Том 2. Въезд в Париж - Иван Шмелев
Шрифт:
Интервал:
Закладка:
– Чего надумал… иди, иди! О н те вот шуганет, из сарайчика выскочит… потопнешь!..
Он… Я знаю: живет в сарае, на погребе, в темноте…
Сараи и конюшни… Они приоткрыли двери и густо дышат. Из черной дыры, в сверкающей сетке капель, темно поблескивает большой лошадиный глаз, мягкие губы фыркают за решеткой стойла, и тянет оттуда как будто печеным хлебом, – навозом, лошадью. Сыплется с крыши блеском, булькает звонко по канавке, золотая вода течет. А серые стенки сухи, теплом от них. Синие мухи вспыхивают и спят на солнце. А солнце… Оно – везде. Это оно играет в колокола, гудит, и звенит, и плещет, и хочется заплясать, запрыгать. Но нянька ворчит – иди!
Вот и самая середина лужи. Я иду еле-еле, чтобы идти подольше, засматриваюсь на новенькие калошки, уже запачканные навозцем, на плавающие овсинки, на щепочки. Чурбак плавает, как корабль, синяя муха на нем катается. А вон, на бревнах, кот наш чего-то на солнце зябнет, – весны желает! Нынче и у него праздник. И сизые голубки ловят за хвостики друг дружку, кругами кружатся под сараем. Солнце под моими ногами плющится, и вдруг… что это?! почему закачались доски?..

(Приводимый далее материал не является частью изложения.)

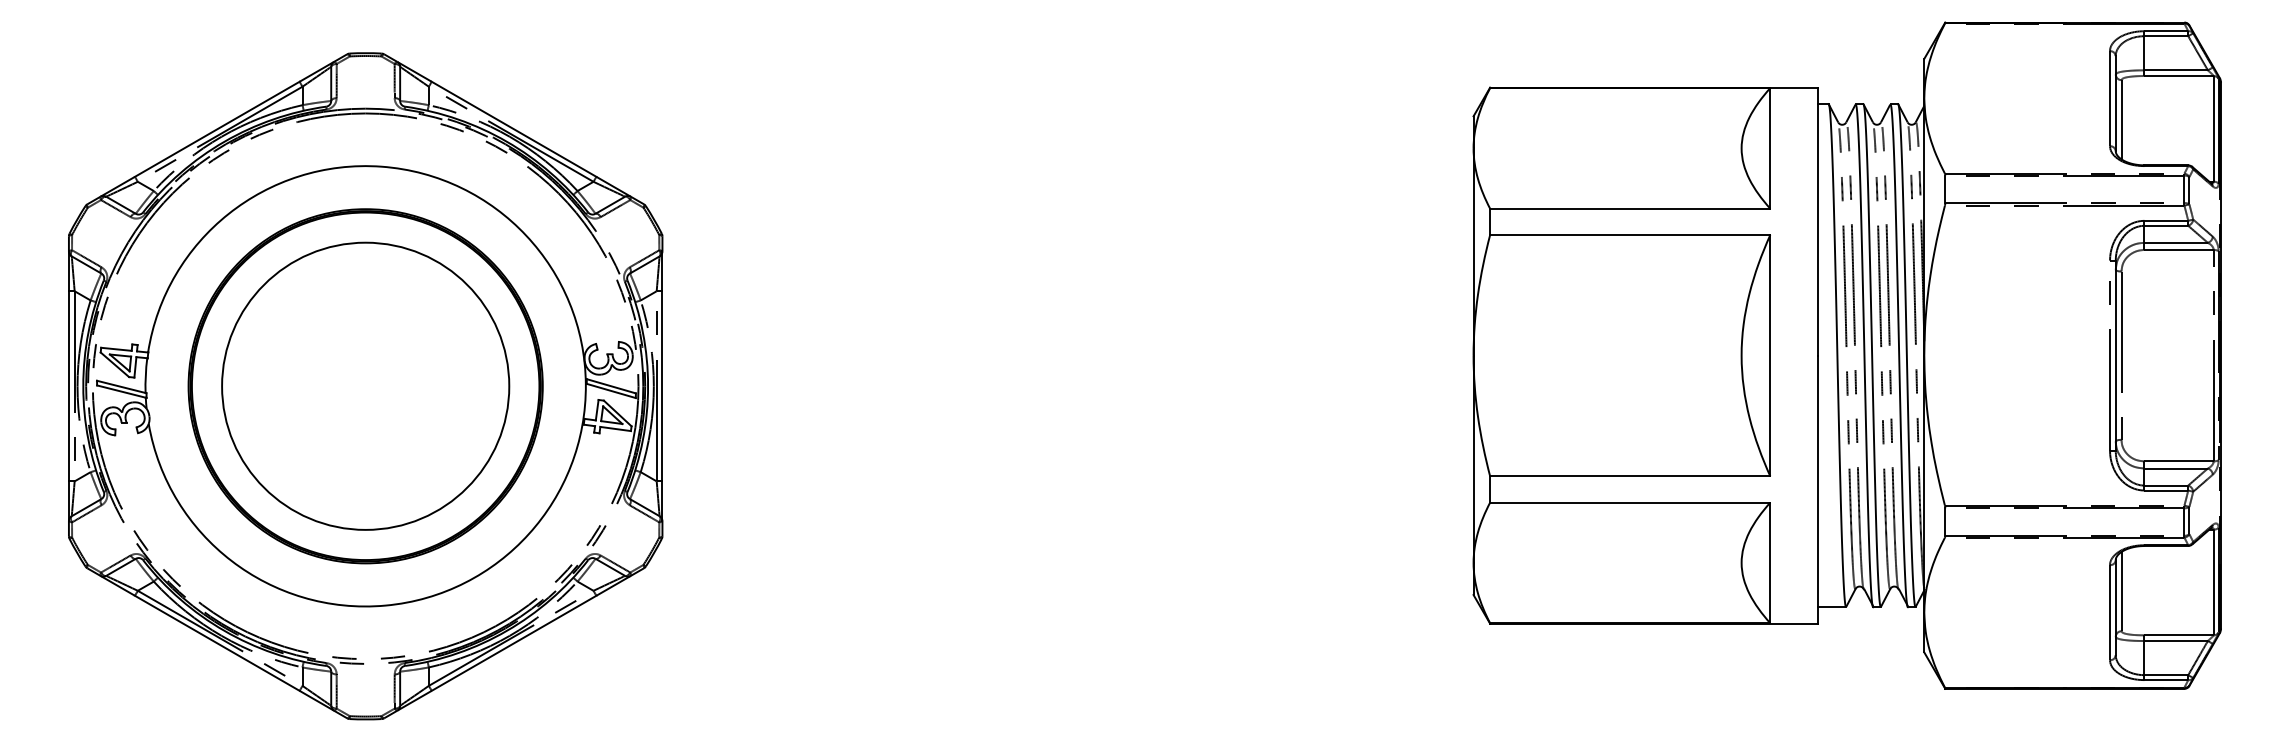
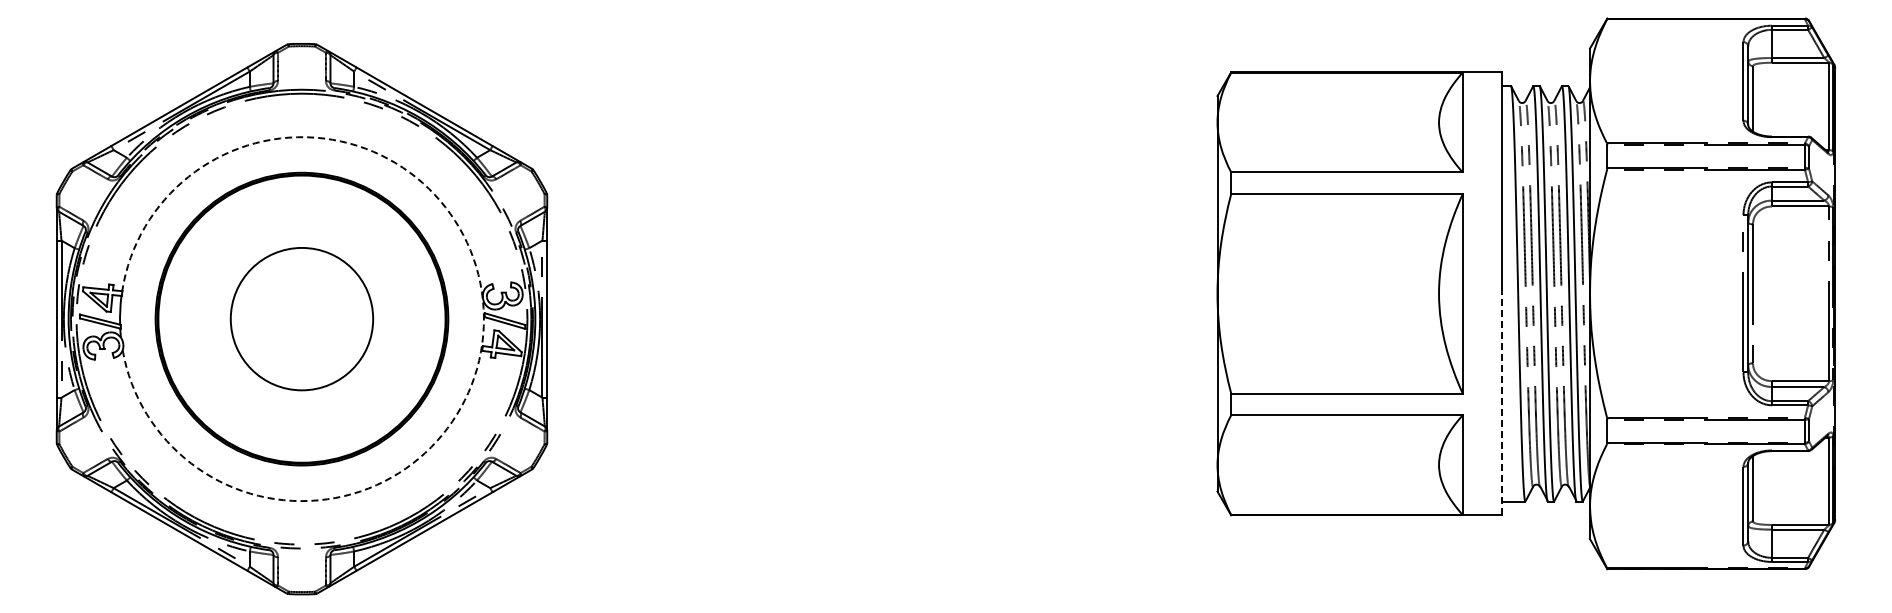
arc: (585, 384) -> (483, 317), solid -> dashed
circle: (365, 385) -> (301, 318), size x0.6
line: (1818, 489) -> (1502, 404), solid -> dashed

Я поднимаю голову. Красное на меня идет, покачивается, горит, как пунцовый шар… И я радостно узнаю Михайлу, который тесал лопаточку. Он двигается навстречу и весь сияет. Намасленная голова сияет на обе стороны, красное лицо сияет, и красная борода, как веник, и новая красная рубаха – пузырями. А на сапоги даже смотреть больно. Он радостно надвигается на меня, раскидывает руки… Рот его широко разинут, борода прыгает, хохочет, я замираю, не знаю, – как же теперь мне быть? А он все ближе, он меня свалит в лужу… Но вот он делается ниже, ниже. Я вижу, что он садится, будто играет в коршуна… схватывает меня и вдруг поднимает на страшную высоту, над страшной лужей! Как хорошо отсюда, – и хорошо, и страшно. Все, все – другое совсем: и сосульки, и последний снежок на крыше, и пестрые бабы за забором, в зеленых и красных юбках, сигают через лужи, и красные шары где-то, и синие…
– Держись!.. – рычит Михайла, раскачивая меня над лужей.
Я слышу, как кричит нянька, – черный ее платочек с красными и зелеными цветами, – но Михайла тискает меня ласково и урчит, урчит. От него пахнет деревянным маслом, красной рубахой, винными будто ягодами, мятными пряниками, хлебом, овсом и чем-то еще, таким приятным, теплым… – стружками даже пахнет, чурбачками. Он жмет меня под коленки одной рукой, другою вытирает наотмашь рот, зевает и рычит мне в ухо:
– Ну!.. Хрястос Воскреси..!
И мочит сладким теплом мне губы, колется бородой. И только голубоватые, сонные глаза я вижу.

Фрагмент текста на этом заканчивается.